- Opinion
- 19 Aug 22
Spinning Hearts
Lauded and loved Nenagh man Ryan’s sixth novel centres around Saoirse and four generations of her family on their small-town estate, so small it's not even in Ryan's Nenagh but outside it "in a village that nobody'd ever heard of". Her father is killed off on page two and the language cleverly describes the child’s eye view of the house she then grows up in with her tough mother Eileen, disowned by her own well-off family and working in the bookies' to make ends meet, and Eileen’s ever-present mother-in-law, Mary. As anyone who's even walked past the window of an Irish family home could tell you, these woman all care deeply for one another despite the language they hurl around and the somewhat unlikely relationship between Eileen and Mary is especially strong, united in love for Saoirse lost father.
That being said, the men who are present in this world are somewhat surplus to requirements. "You only get one life, and no woman should spend any part of it being friends with men. That's not what men are for." They're either a bit dim, like Saoirse's paternal uncles Paudie - who gets involved with The 'RA like a right eejit - and Chris, or love-interest Josh - a character who first appeared as a writer in Ryan's Strange Flowers, a book that shares a universe with this one, or they're boo-hiss villians like Eileen's bastard of a brother, Richard, who claims Eileen, "a whore", broke his parents, or they're in and out - quite literally - like the unnamed famous singer who changes the course of Saoirse's life.

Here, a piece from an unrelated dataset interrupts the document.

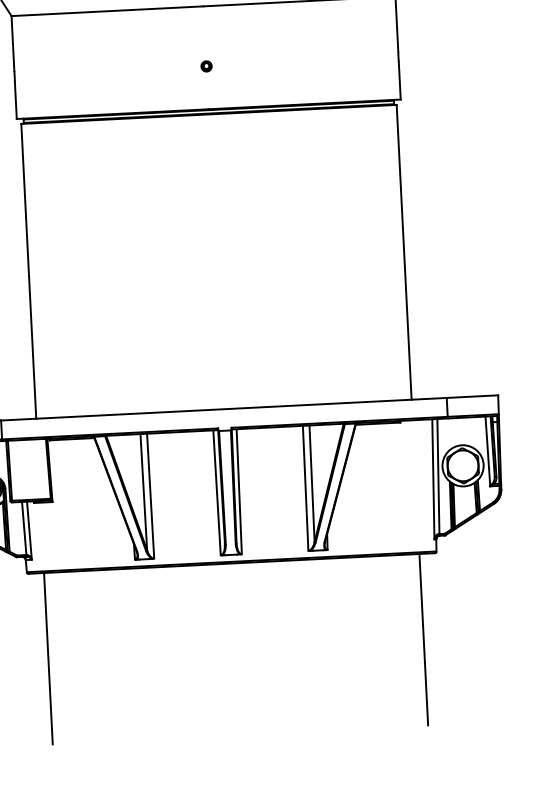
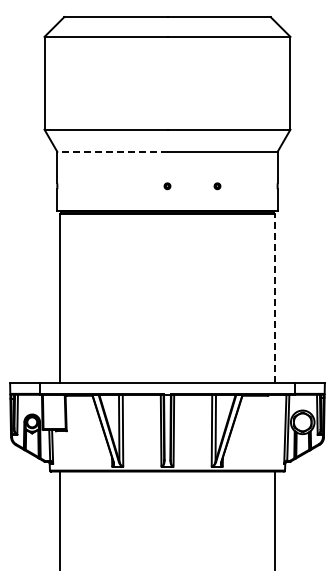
line: (105, 10) -> (111, 151), solid -> dashed
part: (293, 62) -> (217, 186), added
line: (404, 252) -> (275, 298), solid -> dashed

The language subtly alters as Saoirse matures, taking in the ups and downs of Paudie and Chris, the Machiavellian machinations of Richard, and the young woman falling in and out of love and welcoming a new member to the household. Ryan’s great skill is to fill in his canvas without the reader noticing the brush strokes being applied, moving characters like Chris’ towny wife Doreen, who never quite fits in, shockingly to the foreground when least expected.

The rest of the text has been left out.